Le titulaire d'une marque devrait également pouvoir s'opposer à l'importation sur le territoire de l'Union de produits de contrefaçon, notamment dans le cadre des ventes sur internet, même si seul l'expéditeur agit à des fins commerciales.

Renforcer la coopération entre les offices nationaux et l'OHMI.

Les textes E 8200 et E 8201 posent le cadre de la coopération obligatoire entre l'OHMI et les offices des États membres, en précisant les domaines de coopération et les projets communs présentant un intérêt pour l'Union. L'OHMI aura pour rôle d'animer et de financer (au moyen de subventions) cette coopération.

*

Le Gouvernement est dans l'ensemble favorable aux propositions de la Commission, considérant qu'elles constituent une amélioration substantielle de la législation européenne sur le droit des marques. Il soutient notamment le renforcement de la lutte contre la contrefaçon et l'alignement de certaines dispositions du système des marques nationales sur le système de la marque européenne.
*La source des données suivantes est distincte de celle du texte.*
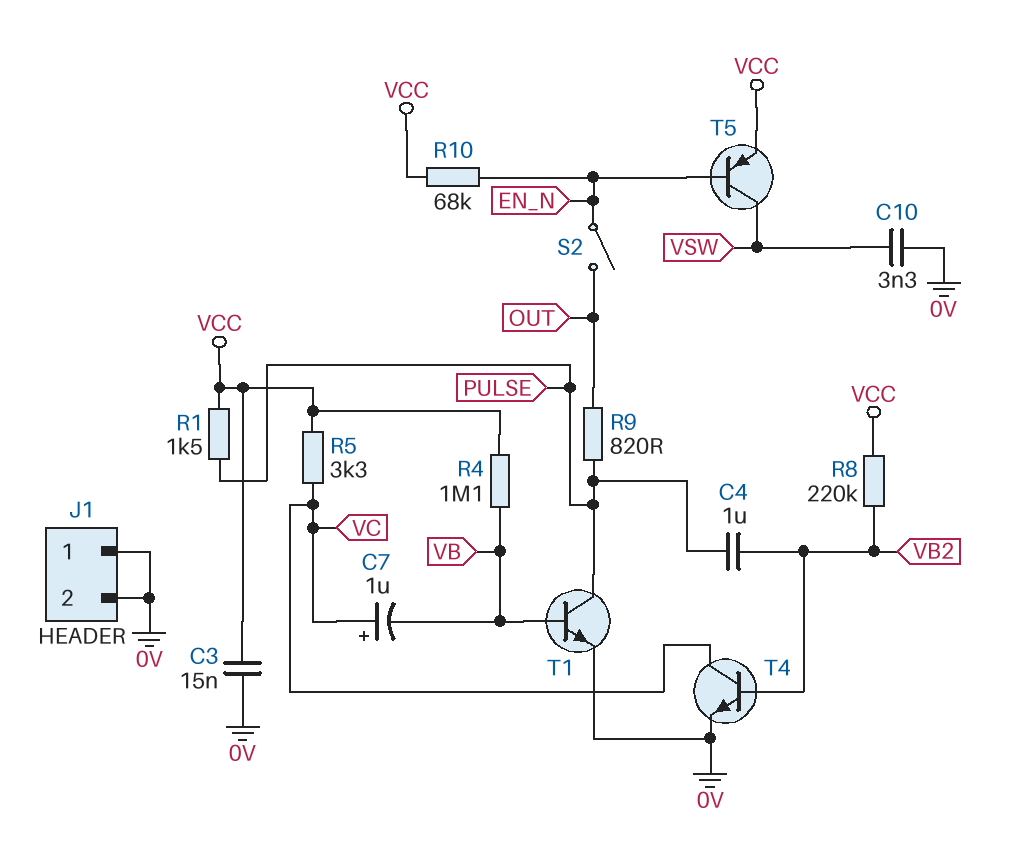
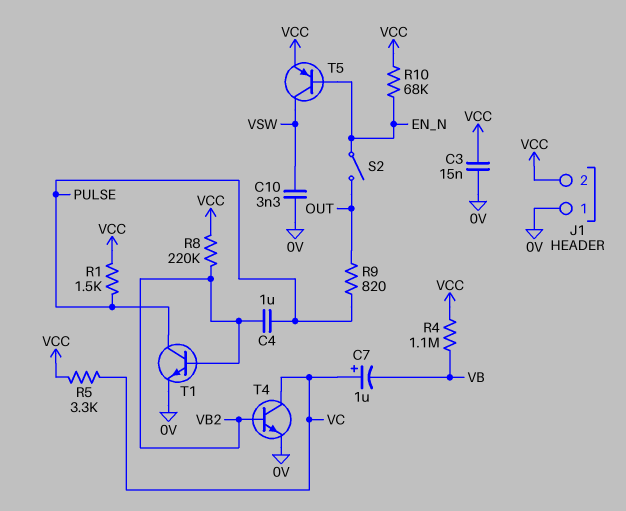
J1 pin 2: 0V -> VCC
T1: NPN (B VB, C PULSE, E 0V) -> NPN (B VB2, C PULSE, E 0V)

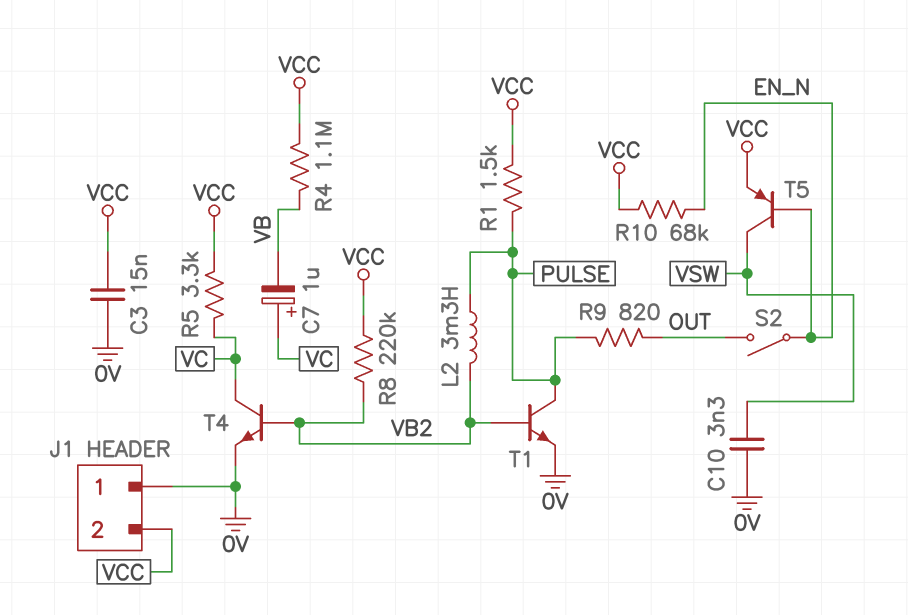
C4: 1uF (PULSE, VB2) -> none
L2: none -> 3.3mH (PULSE, VB2)

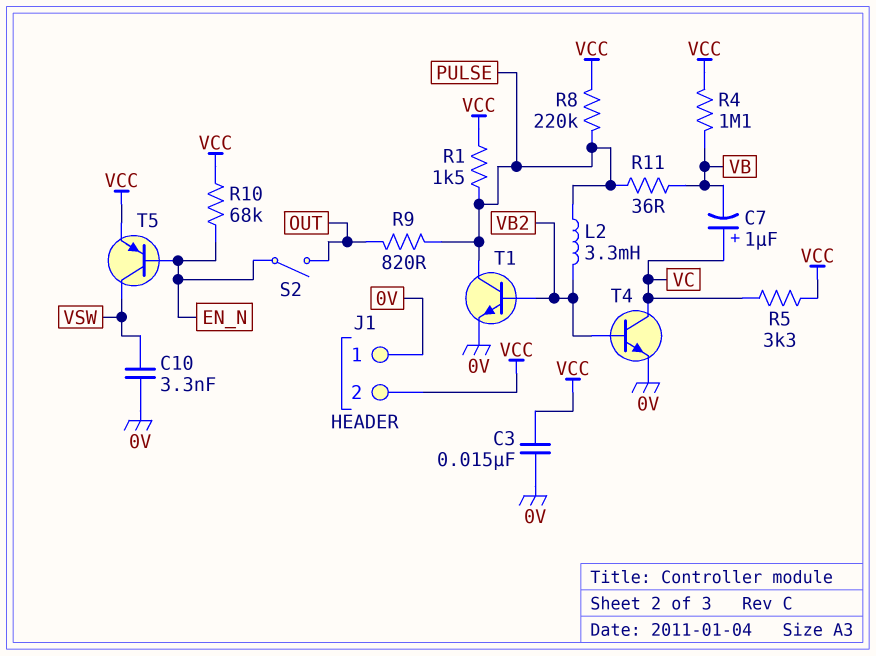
R8: 220k (VB2, VCC) -> 220k (PULSE, VCC)
R11: none -> 36 (PULSE, VB)

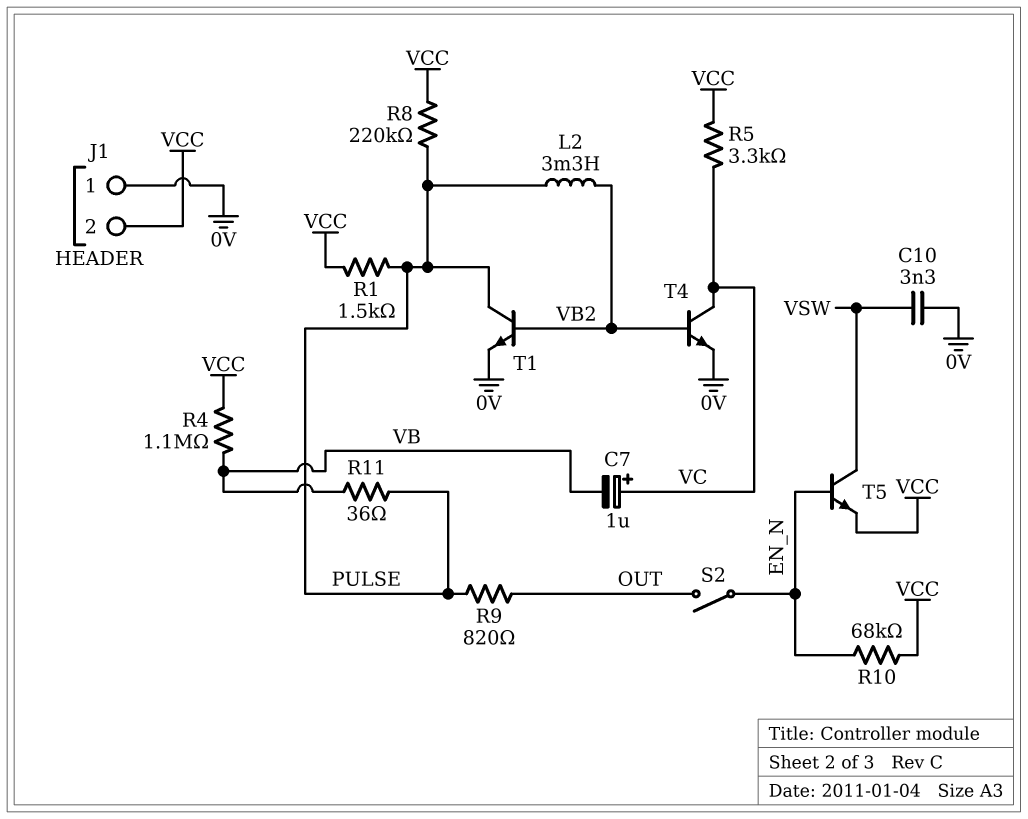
C3: 15nF (0V, VCC) -> none
T5: PNP (B EN_N, C VSW, E VCC) -> NPN (B EN_N, C VSW, E VCC)

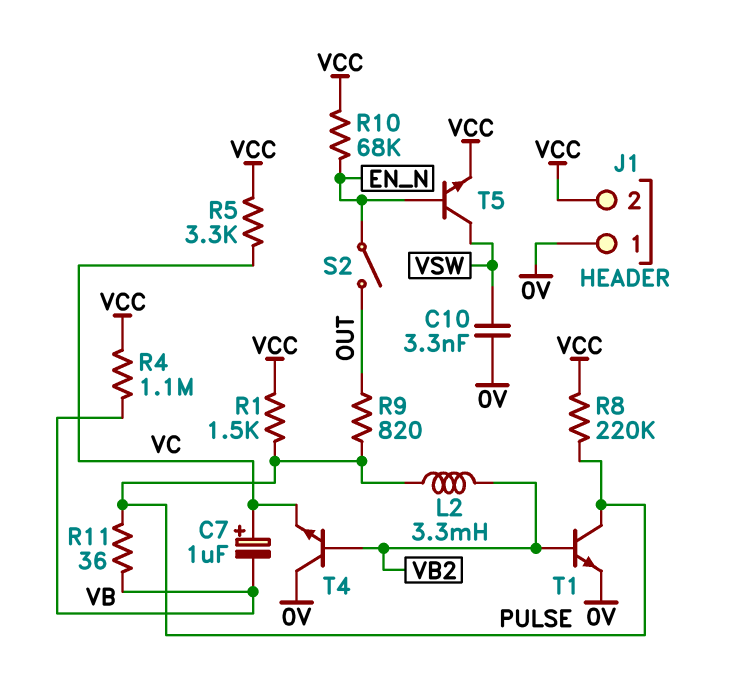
T4: NPN (B VB2, C VC, E 0V) -> NPN (B VB2, C 0V, E VC)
Le Gouvernement a toutefois émis une réserve générale sur les actes délégués prévus dans la proposition de règlement. S'agissant de l'OHMI, elle n'est pas favorable à l'alignement de la gouvernance de l'office sur l'approche commune relative aux agences décentralisées. En effet, elle estime que la particularité de l'OHMI (agence autofinancée qui a prouvé son efficacité) devrait être prise en compte. Enfin, si le Gouvernement est favorable à la coopération entre les offices, il considère que cela devrait se faire sur la base du volontariat et non pas sur une base obligatoire comme le prévoit la proposition. Ces trois derniers points font l'objet d'un consensus au sein des États membres.

Sous le bénéfice de ces observations, la commission a décidé de ne pas intervenir plus avant sur ces textes qui ont pour objet d'améliorer le système européen de protection des marques.